Over the past three months, I have developed a Stock Relative Scoring System (SRSS) – a system to grade stocks inside a selected universe, based on 46 parameters, grouped into seven categories, plus dividend scoring as a separate category with 13 additional parameters.

The System is based on three main categories:

  1. Growth
  2. Value
  3. Profitability and Quality

The Growth Score depends on compounded annual growth rates (CAGR) of revenue, operating income and net income from continuing operations, measured over five and three-year long periods. Additionally, the System considers the consensus of analysts' estimates of long term projected net income growth.

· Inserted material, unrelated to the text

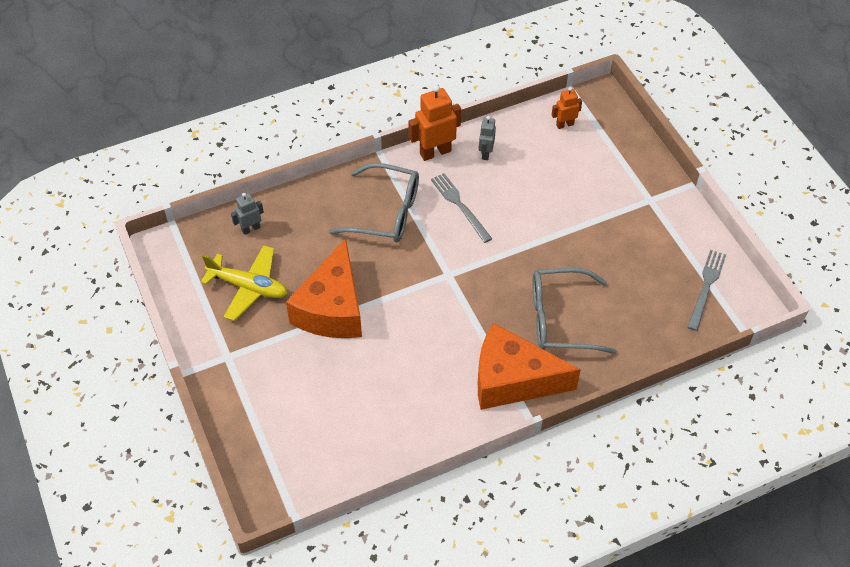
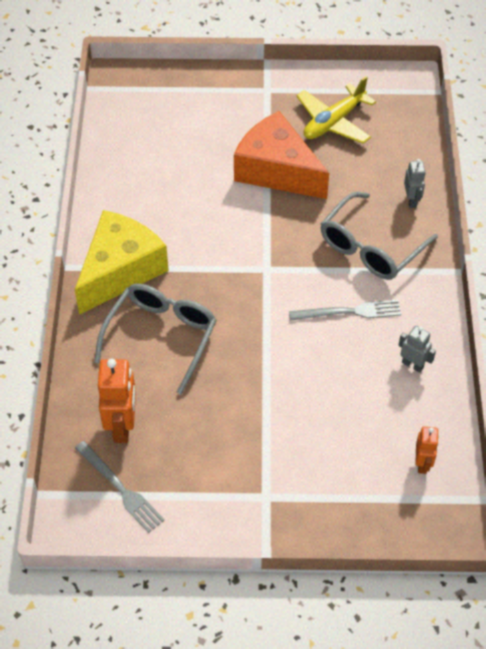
camera: 115 degrees right, 0 degrees up
(250, 229) = (402, 142): grey robot -> grey robot (411, 200)
(435, 152) = (435, 319): orange robot -> orange robot (122, 426)
(512, 380) = (120, 270): orange cheese -> yellow cheese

The Value Score is calculated from parameters such as, trailing 12 months P/E, forward P/E and P/FCF (free cash flow). I am also calculating EVA (economic value added) for every stock and use an EVA/P ratio, which I call EVA yield. Finally, due to the increasingly recognized importance of ROIC (return on invested capital), the price of which is best measured with the EV/IC (enterprise value to invested capital) ratio, I have included those two parameters as well. (Including EV/IC and ROIC into the mix has the net effect of including EV/NOPAT ratio, as ROIC=NOPAT/IC.)

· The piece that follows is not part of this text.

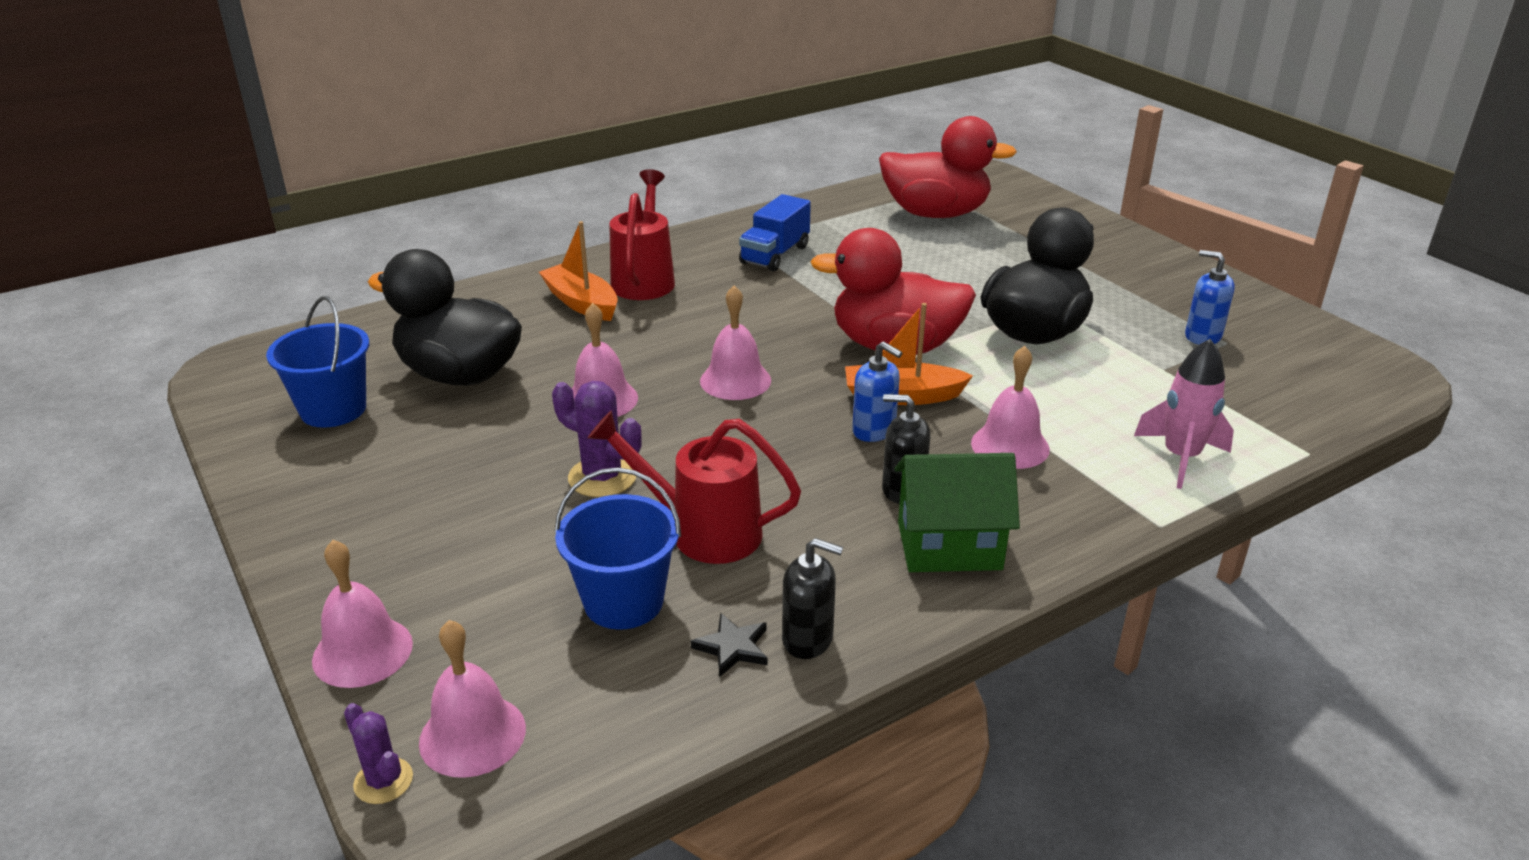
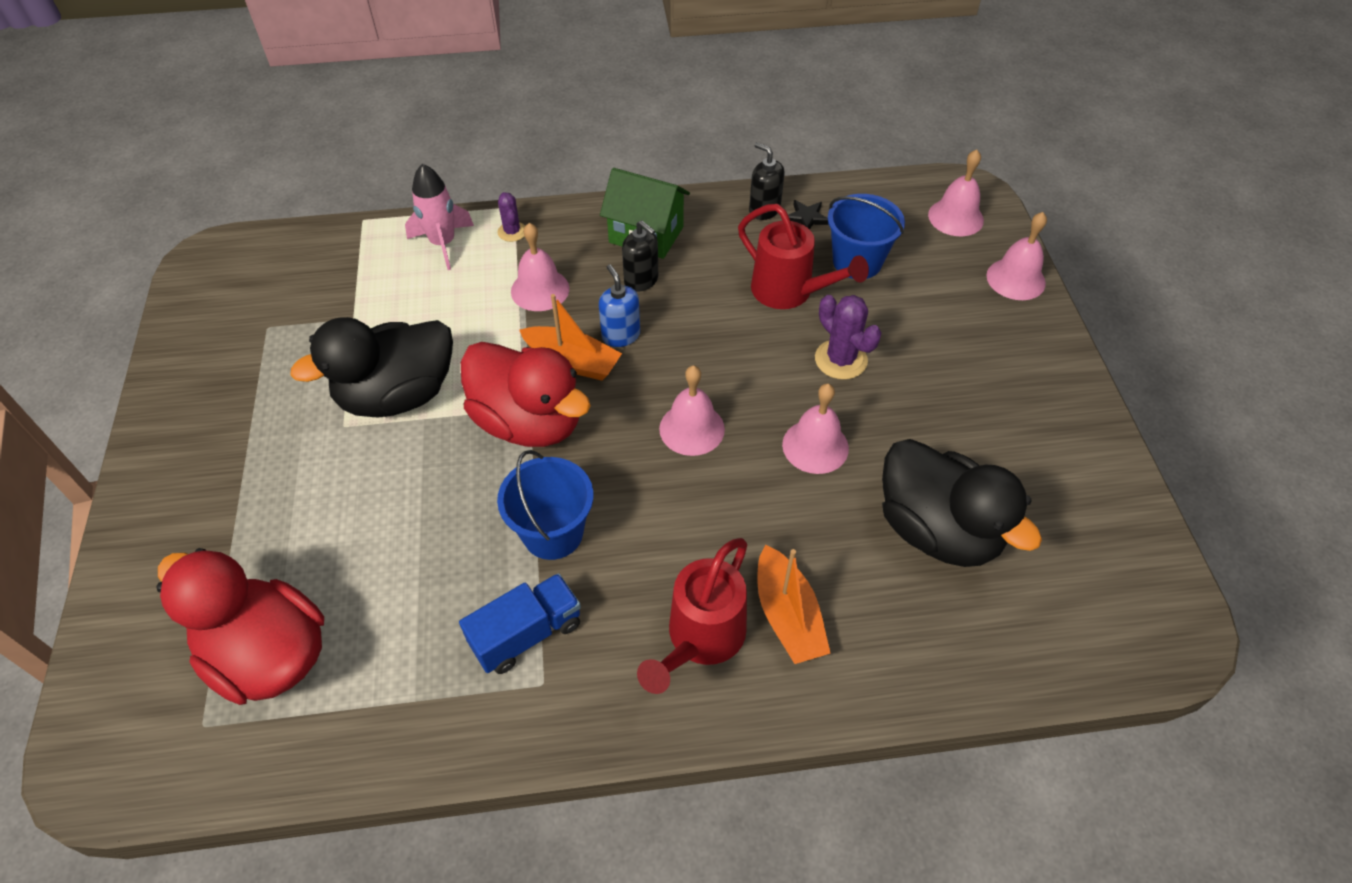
camera: 155 degrees left, 20 degrees up
(333, 409) = (1058, 519): blue bucket -> blue bucket (553, 533)
(383, 781) = (1001, 210): purple cactus -> purple cactus (512, 232)
(1202, 336) = (275, 340): blue soap dispenser -> none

The Profitability and Quality Score is calculated from a total of 13 parameters, which include the gross, EBITDA and net margins, the margin trends, ROIC, ROA (return on assets) and ROE (return on equity), as well as trends in calculated rates of return. Finally, this Score considers the accrual ratio. As some authors have demonstrated that the ROIC is the most important measure of a company's profitability, SRSS assigns an overweight participation of ROIC in the Profitability and Quality Score.

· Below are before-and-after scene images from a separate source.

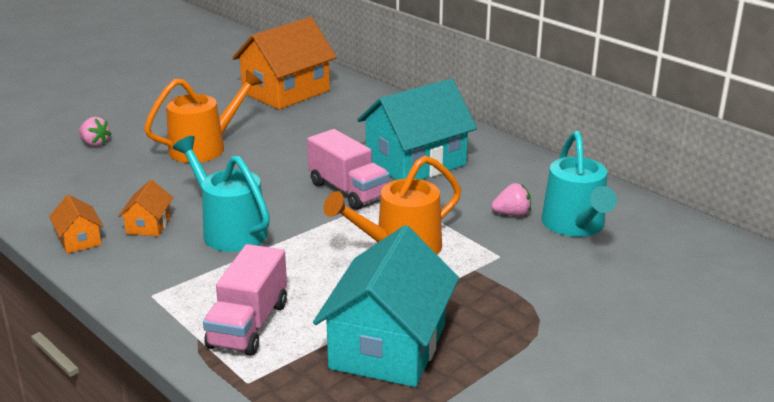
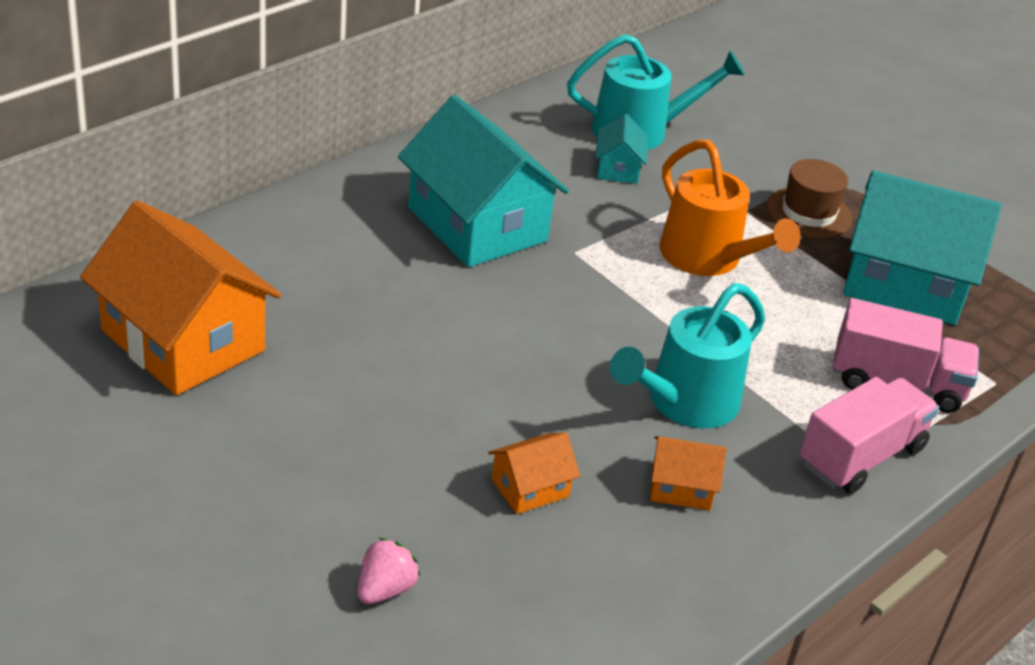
camera: 95 degrees left, 10 degrees up
(79, 240) = (735, 562): orange house -> orange house (530, 488)
(205, 147) = (413, 437): orange watering can -> none
(348, 190) = (563, 290): pink truck -> pink truck (861, 456)
(484, 302) = (808, 213): none -> brown hat
(512, 214) = (618, 168): pink strawberry -> turquoise house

These three main categories (Growth, Value, Profitability and Quality) are the main drivers behind the SRSS and are used to calculate the Main Drivers Score.

Four additional categories of the System are used as corrective factors:

  1. Liquidity and Solvency
  2. Stock Price Momentum
  3. Stock Trading Risk
  4. Fundamental Momentum

The Stock Price Momentum Score is calculated from a stock's price change in the last 3 months and in the last year, plus the ratio of the current stock price to its 200-day moving average.

The Stock Trading Risk considers the maximum drawdown that the stock has experienced over the past five years (calculated from a monthly series of stock prices), RoMaD (return over the maximum drawdown) and the Sortino ratio.

Finally, Fundamental Momentum considers how many consecutive times the company has beaten their earnings and consensus estimates, counted backwards three years from their latest quarterly report. It also considers average surprises and the count of positive quarterly EPS. A positive EPS count is needed in order to make the important distinction between companies, which beat expectations due to actually making more money than expected, and those which are, unfortunately, only beating consensus projections by burning through cash slower than the analysts expected.

Dividend scoring is a completely separate part of the SRSS and will be introduced in one of the next articles.

Balanced and Conservative Long Strategy

In this article I am going to introduce the Balanced and Conservative Long Strategy, apply it to the S&P 500 constituents and present the top 30 list.

Stocks are ranked by their Main Drivers Score, with the worst 20% market performers excluded, along with the companies with the worst Fundamental Momentum. As this strategy is conservative, I have also eliminated the bottom 40% of companies by their Stock Trading Risk Score, meaning those which experienced above-average drawdown and negative volatility over the past five years.

For this portfolio strategy we are going to ignore debt levels, as in the low interest rate environment, which the US economy has been enjoying (and is expected to continue to do so), indebtedness does not represent one of the main concerns that I look for when analyzing a company. Nevertheless, in case you do not share this opinion, I have included the Liquidity and Solvency Score into the list, for informative purposes.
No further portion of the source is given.